Davanti alle difficoltà suo padre si è arreso o ha bussato ad altre porte?
«Mio papà, parlando anche con i componenti del Gruppo Scoiattoli e con le Guide, ogni tanto "la buttava là", ci provava. È andato anche in Comune, ci sono andata anch'io con le amministrazioni precedenti. Ho parlato con Andrea Franceschi, quand'era sindaco, era stato gentilissimo e mi aveva promesso che avrebbe tenuto in considerazione l'idea. Quando è mancato mio padre Franceschi è salito da noi e mia madre gli ha ribadito il concetto: "Lino aveva un desiderio - gli ha detto - il museo della montagna". E lui aveva assicurato il proprio impegno. Poi è successo quello che è successo e non se n'è fatto nulla. È seguita l'amministrazione di Gianpietro Ghedina ma non si è risolto nulla nemmeno con loro».


Secondo lei cosa frena questo progetto, problemi economici, la mancanza di un luogo adatto o che altro?

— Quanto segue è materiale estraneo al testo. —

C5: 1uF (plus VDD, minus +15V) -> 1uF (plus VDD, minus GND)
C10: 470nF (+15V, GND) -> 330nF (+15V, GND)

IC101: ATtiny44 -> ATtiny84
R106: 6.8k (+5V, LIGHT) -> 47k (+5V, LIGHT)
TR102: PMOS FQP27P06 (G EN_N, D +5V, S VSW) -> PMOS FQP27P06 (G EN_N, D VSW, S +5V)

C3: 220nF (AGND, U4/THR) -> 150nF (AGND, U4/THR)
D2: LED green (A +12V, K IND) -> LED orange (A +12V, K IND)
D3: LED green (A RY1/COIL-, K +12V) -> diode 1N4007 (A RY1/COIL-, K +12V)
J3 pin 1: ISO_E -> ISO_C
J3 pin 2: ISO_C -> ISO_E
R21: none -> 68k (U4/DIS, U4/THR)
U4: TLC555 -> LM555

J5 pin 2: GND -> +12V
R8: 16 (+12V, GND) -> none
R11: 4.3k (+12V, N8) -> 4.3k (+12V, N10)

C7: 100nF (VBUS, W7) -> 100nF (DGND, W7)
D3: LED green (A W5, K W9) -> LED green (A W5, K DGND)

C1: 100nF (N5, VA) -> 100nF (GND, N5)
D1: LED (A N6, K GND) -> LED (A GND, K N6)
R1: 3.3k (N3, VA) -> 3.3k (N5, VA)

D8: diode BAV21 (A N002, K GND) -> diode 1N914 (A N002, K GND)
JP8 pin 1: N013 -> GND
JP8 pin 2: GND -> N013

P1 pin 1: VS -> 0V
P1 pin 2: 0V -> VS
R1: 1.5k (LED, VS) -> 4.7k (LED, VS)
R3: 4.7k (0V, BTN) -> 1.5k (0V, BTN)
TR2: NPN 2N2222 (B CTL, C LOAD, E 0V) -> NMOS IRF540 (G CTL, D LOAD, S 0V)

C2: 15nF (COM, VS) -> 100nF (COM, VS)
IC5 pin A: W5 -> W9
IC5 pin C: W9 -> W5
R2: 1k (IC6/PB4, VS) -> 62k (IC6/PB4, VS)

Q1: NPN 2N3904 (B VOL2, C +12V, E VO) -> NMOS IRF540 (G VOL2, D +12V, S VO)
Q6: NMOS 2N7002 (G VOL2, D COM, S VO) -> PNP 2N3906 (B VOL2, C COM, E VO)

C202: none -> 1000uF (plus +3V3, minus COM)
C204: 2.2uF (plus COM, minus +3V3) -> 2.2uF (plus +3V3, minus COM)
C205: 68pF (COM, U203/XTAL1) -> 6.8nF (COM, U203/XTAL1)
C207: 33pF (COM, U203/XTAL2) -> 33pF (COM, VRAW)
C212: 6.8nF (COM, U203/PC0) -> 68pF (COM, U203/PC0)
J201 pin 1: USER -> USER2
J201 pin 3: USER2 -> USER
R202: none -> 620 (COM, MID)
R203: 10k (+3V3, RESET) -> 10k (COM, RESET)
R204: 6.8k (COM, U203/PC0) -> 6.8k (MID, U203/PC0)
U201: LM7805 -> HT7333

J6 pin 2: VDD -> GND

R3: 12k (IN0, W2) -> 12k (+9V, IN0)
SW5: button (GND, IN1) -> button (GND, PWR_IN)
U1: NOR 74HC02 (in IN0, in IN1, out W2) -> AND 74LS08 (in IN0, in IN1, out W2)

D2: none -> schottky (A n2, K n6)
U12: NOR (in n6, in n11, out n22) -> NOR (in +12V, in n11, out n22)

«Non lo sappiamo. Negli anni siamo andati tre volte in Comune, l'ultima poco tempo fa ma non è cambiato niente. Tra l'altro l'anno prossimo cadrà il 70° anniversario del K2 e vorremmo celebrarlo come merita, per questo abbiamo chiesto il sostegno alla nuova amministrazione di Gianluca Lorenzi. In Comune si sono resi disponibilissimi e ci hanno offerto il patrocinio, fine. Per il resto dovremmo arrangiarci noi. Ma non posso organizzare io qualcosa che coinvolge anche mio padre, non è corretto e non sono nemmeno in grado di farlo. Poi è saltato fuori il problema del luogo, non ci sarebbe un posto adatto però l'amministrazione ha acquisito delle strutture, come l'ex panificio comunale, che potrebbero ospitare un evento del genere. Fino ad ora, silenzio. Abbiamo saputo che si sta muovendo anche il Gruppo Scoiattoli ma nessuno ci ha contattato. Siamo molto demoralizzati. Non dimentichiamo che Lino Lacedelli era cittadino di Cortina e ha contribuito al prestigio di Cortina in Italia e nel mondo. E ha sempre detto che nella sua vita le cose più importanti erano la sua famiglia e le sue crode».